Sreenivasan’s fascinating account of Tharoor’s campaign for the Lok Sabha, in fact, makes the point that the Congress MP from Thiruvanathapuram may have been plotting a career in Indian politics even when he was a PhD student at the Fletcher School at Tufts University.
“A review of Tharoor’s writings, beginning with his doctoral thesis on Indian foreign policy, submitted to the Fletcher School, to his novels, like the monumental The Great Indian Novel, Show Business, Riot will reveal that he deliberately stayed close to Indian history and Indian landscapes as though he was preparing for a political career in India,” Sreenivasan has concluded.
That view is reinforced by a leading Malayalam novelist, K.R. Meera, who argues that Tharoor’s novel, Riot, anticipates his own foray into public life.
Sreenivasan quotes Meera as writing in a Malayalam weekly during Tharoor’s Lok Sabha campaign: “Writers have a sixth sense that birds and animals have… Like previous life, future life too will come before them like a dream.”

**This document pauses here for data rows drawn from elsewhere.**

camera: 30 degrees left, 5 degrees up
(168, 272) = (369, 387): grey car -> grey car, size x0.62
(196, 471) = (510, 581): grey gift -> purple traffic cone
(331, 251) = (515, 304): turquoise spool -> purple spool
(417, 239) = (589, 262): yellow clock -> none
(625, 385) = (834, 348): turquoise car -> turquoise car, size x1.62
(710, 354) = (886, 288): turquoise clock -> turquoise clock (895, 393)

Addressing Tharoor in her article, Meera asks: “How did your sixth sense predict the future seven years in advance?”
Sreenivasan points out that in another Tharoor novel, Show Business, the protagonist is eerily created in the author’s own image, “a successful professional from an elite background, who enters politics without quite knowing what he was getting into, tries to conduct himself in politics as if he was still in his former profession, gets embroiled unwittingly in a financial scandal… comes a cropper and resigns”.
What remains to be seen is whether Tharoor’s future will be different from that of his central character. “His hero quit in disgust, while he himself stayed on to battle it out.” So far!
What lends credence to the belief that tomorrow’s book launch is preparatory to Tharoor’s re-election bid was his calculated absence from New Delhi during the past one week when even politicians who had no hope of being part of the cabinet reshuffle were in the capital, networking. Tharoor’s priority now clearly appears to be Thiruvanathapuram.
Sreenivasan recalls that Baby, the CPM leader, had coined a quip at a function addressed by Tharoor in Kerala soon after he quit the United Nations following his failed bid to be its secretary-general.
“The US had to field someone to ‘ban’ the ‘moon’ from rising at the UN firmament,” a reference to Ban Ki-moon, the victorious South Korean candidate in the race for the secretary-general’s job. “The literal meaning of ‘Shashi’, he (Baby) recalled, was the ‘moon’.”
Notwithstanding Sreenivasan’s categorical disavowal, the book may revive speculation about “the secret behind Tharoor’s popularity with Sonia Gandhi and Manmohan Singh”. That “they owed something to Tharoor on account of an important service rendered during his days with Kofi Annan”, the former UN secretary-general.
“It was feared at one time that the Volcker report on the Iraqi oil-for-food scam, which led to the resignation of the then minister for external affairs, K Natwar Singh, might have enmeshed the Congress party itself. The theory was that Tharoor was instrumental is ensuring that the Congress Party was let off the hook,” Sreenivasan recalls. But he adds that this theory was far-fetched.
“I heard from an authoritative source that the person who rescued the Congress Party and others was not Tharoor, but another former senior UN official from India. Subsequently he felt betrayed and threatened to come out with the details, but was apparently mollified,” Sreenivasan reveals in the book.